Suite à sa remarque, je tourne mon visage vers lui. Je le vois sourire. Ça me fait chier de dire que oui, c'est exactement ça. Mais je savais d'avance que ça n'allait pas marcher plus que ça entre nous. J'ai toujours besoin de changement, de liberté et de découverte. Sur qui ça va tomber la prochaine fois ? Je n'ai jamais eu de relation stable et sans aucune raison, j'ai envie de savoir si Maël, oui. Il ne me dit plus rien et continue de perdre son regard sur la route.
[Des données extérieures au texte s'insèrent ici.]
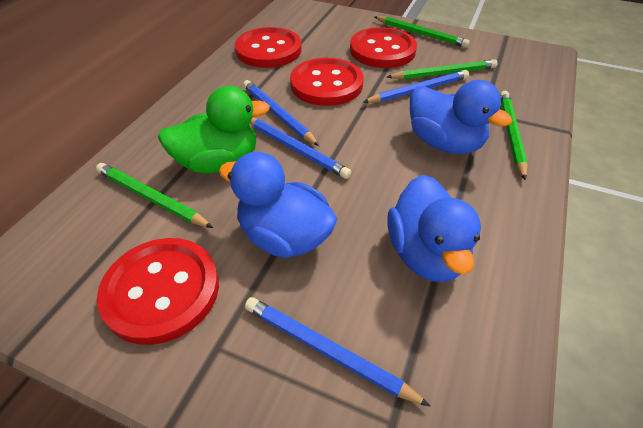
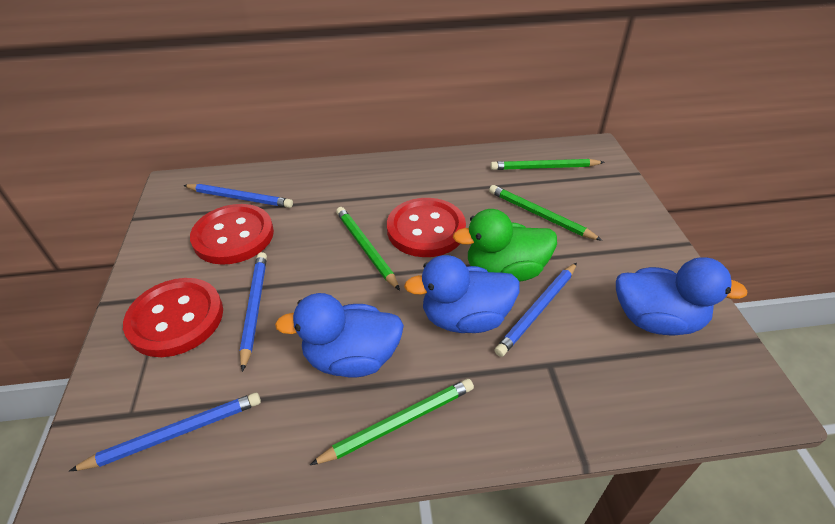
red button: 4 -> 3

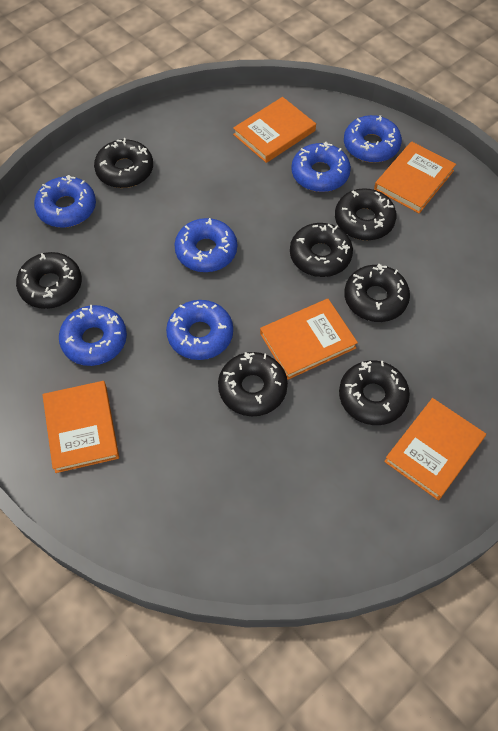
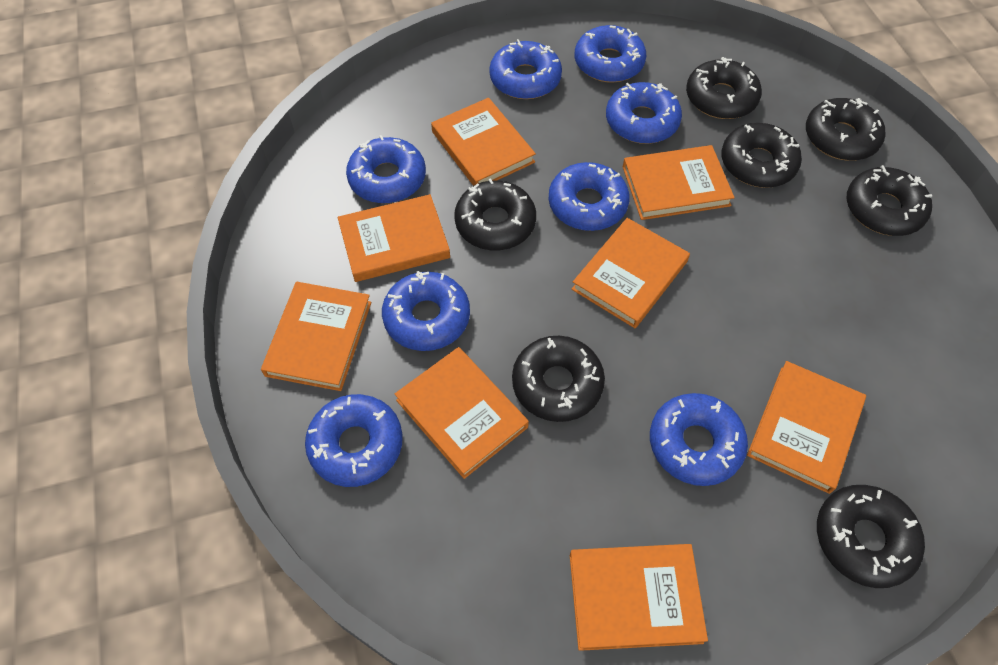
blue donut: 6 -> 8
orange book: 5 -> 8

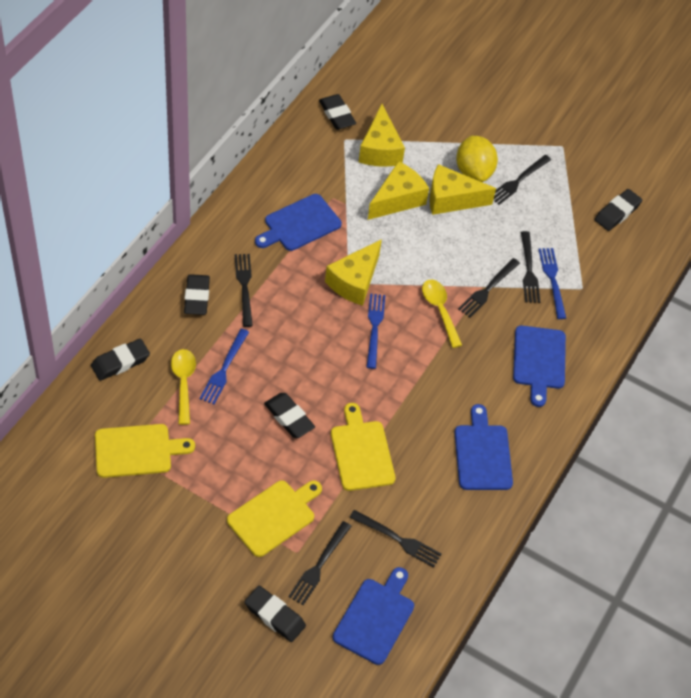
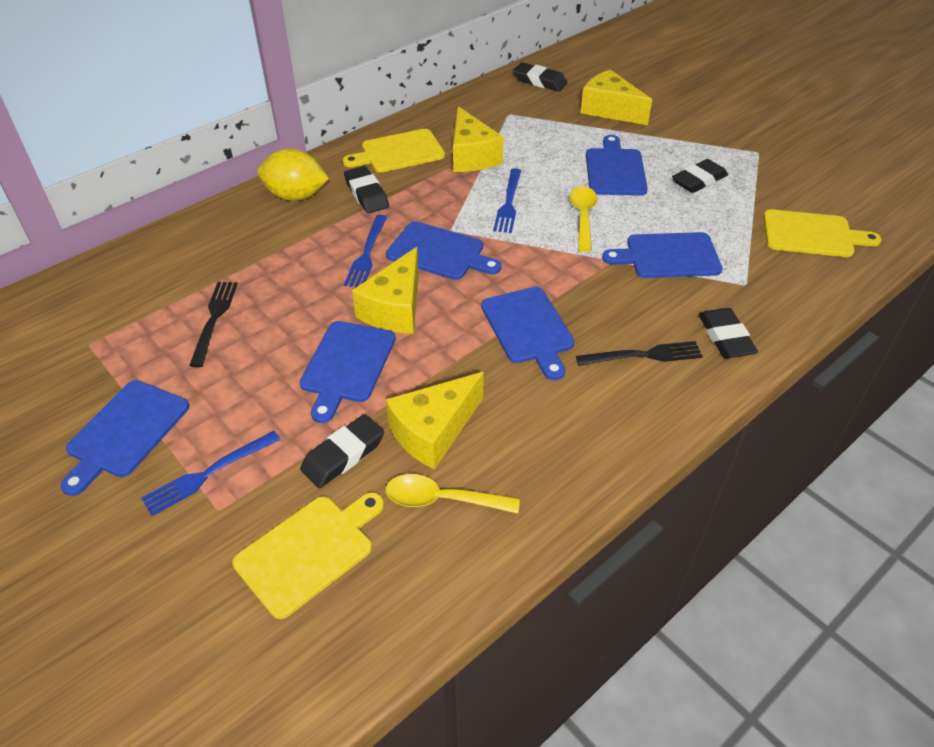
black eraser: 6 -> 5
black fork: 6 -> 2
blue cutting board: 4 -> 6

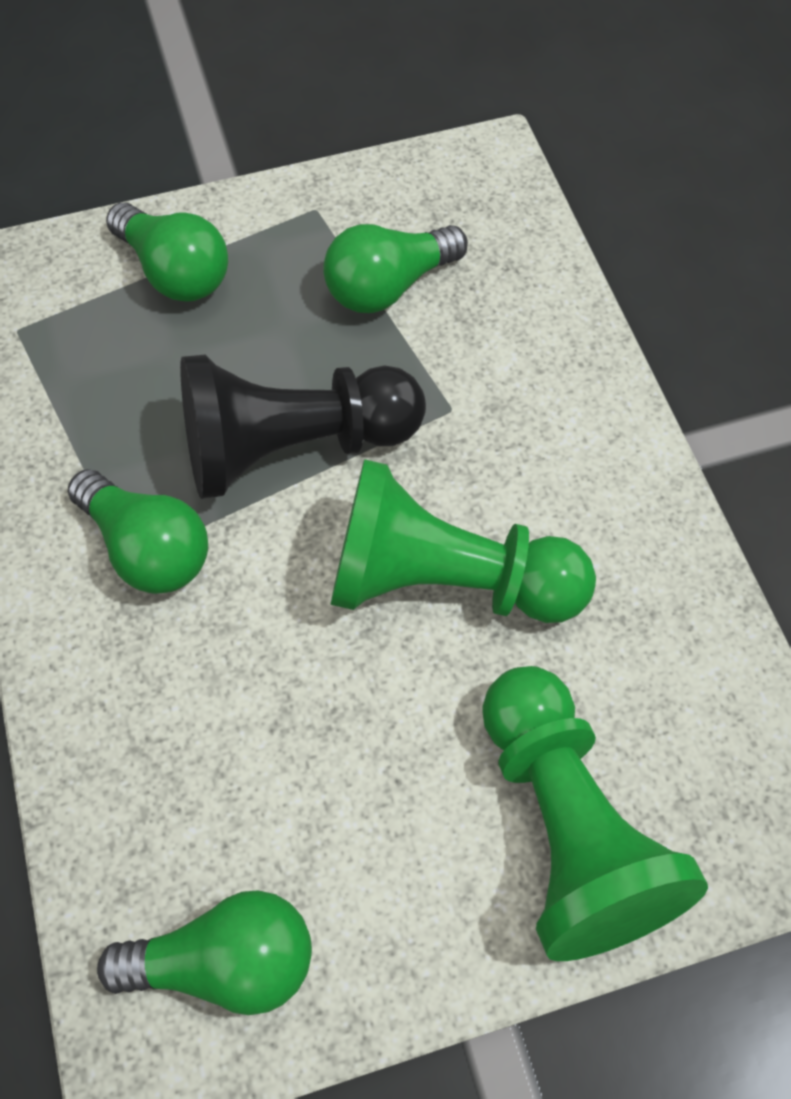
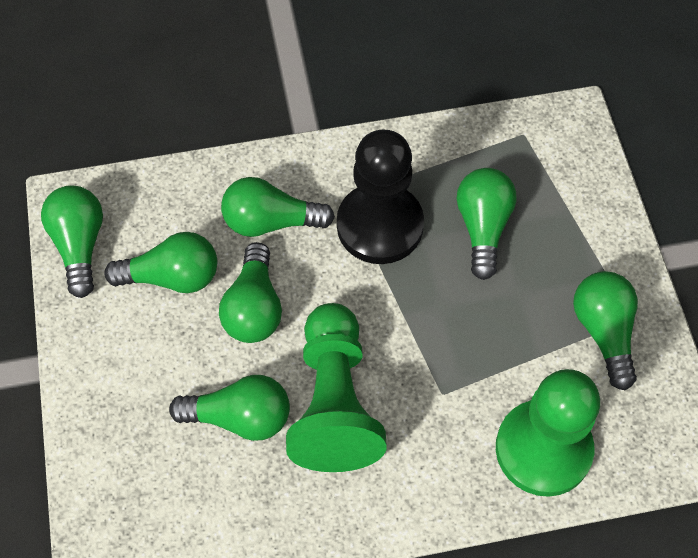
green light bulb: 4 -> 7

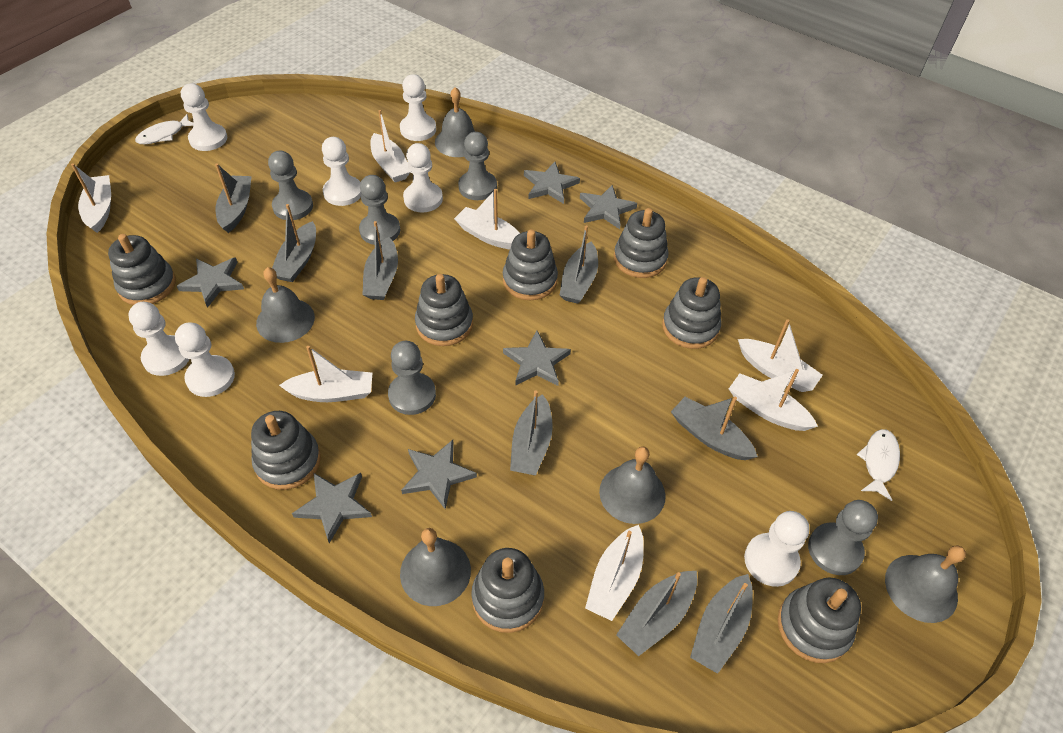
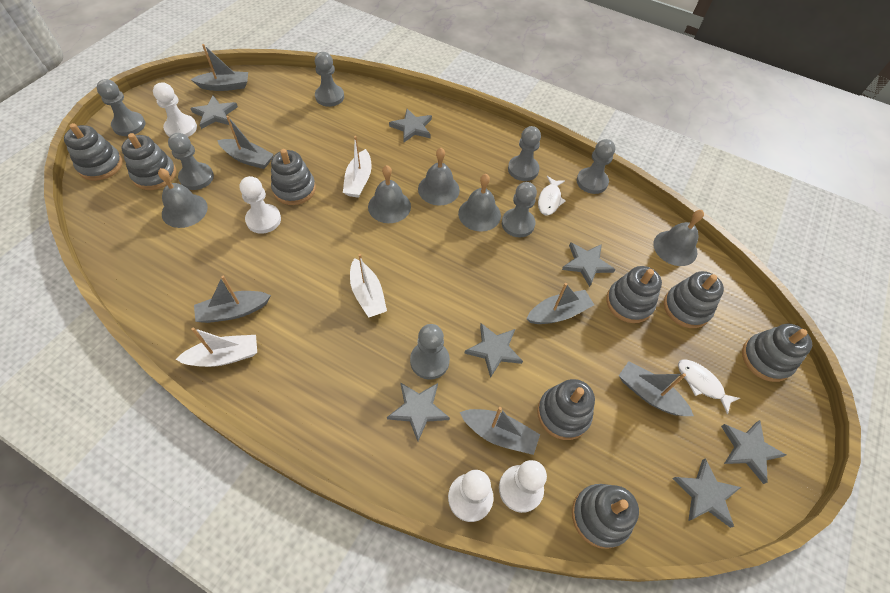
grey boat: 8 -> 6
grey pawn: 5 -> 7
grey star: 6 -> 7
white boat: 7 -> 3
white pawn: 7 -> 4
Le blond m'indique du doigt là où tourner à un rond point. C'est comme ça que je suis ses indications jusqu'à arriver dans un petit lotissement, un peu reculé de la ville.

— La maison jaune, ici.

Je me décale sur le côté tout en mettant mon clignotant. Une fois la voiture au point mort, je remonte le frein à main. Maël se redresse alors et je le regarde faire. Il attrape son sac qui était à ses pieds puis coince son casque sous son bras. Avant de se lever, il m'envoie :

— Tu vas savoir sortir d'ici ?

Ça va, je connais cette ville comme ma poche malgré le fait que je roule très peu par là. C'est un tout nouveau lotissement mais je vais me débrouiller.

— T'inquiète.

Il me sourit finalement et descend de la voiture. Avant qu'il ne ferme la porte, je lui crie de ne pas oublier son pack de bière, à l'arrière. Il me remercie de le lui avoir rappelé et me fait un signe de main quand je commence à faire demi-tour. Maël ne rentre que quand je disparais de sa vue.

Je l'ai remarqué car je l'ai fixé tout le long, dans le rétroviseur.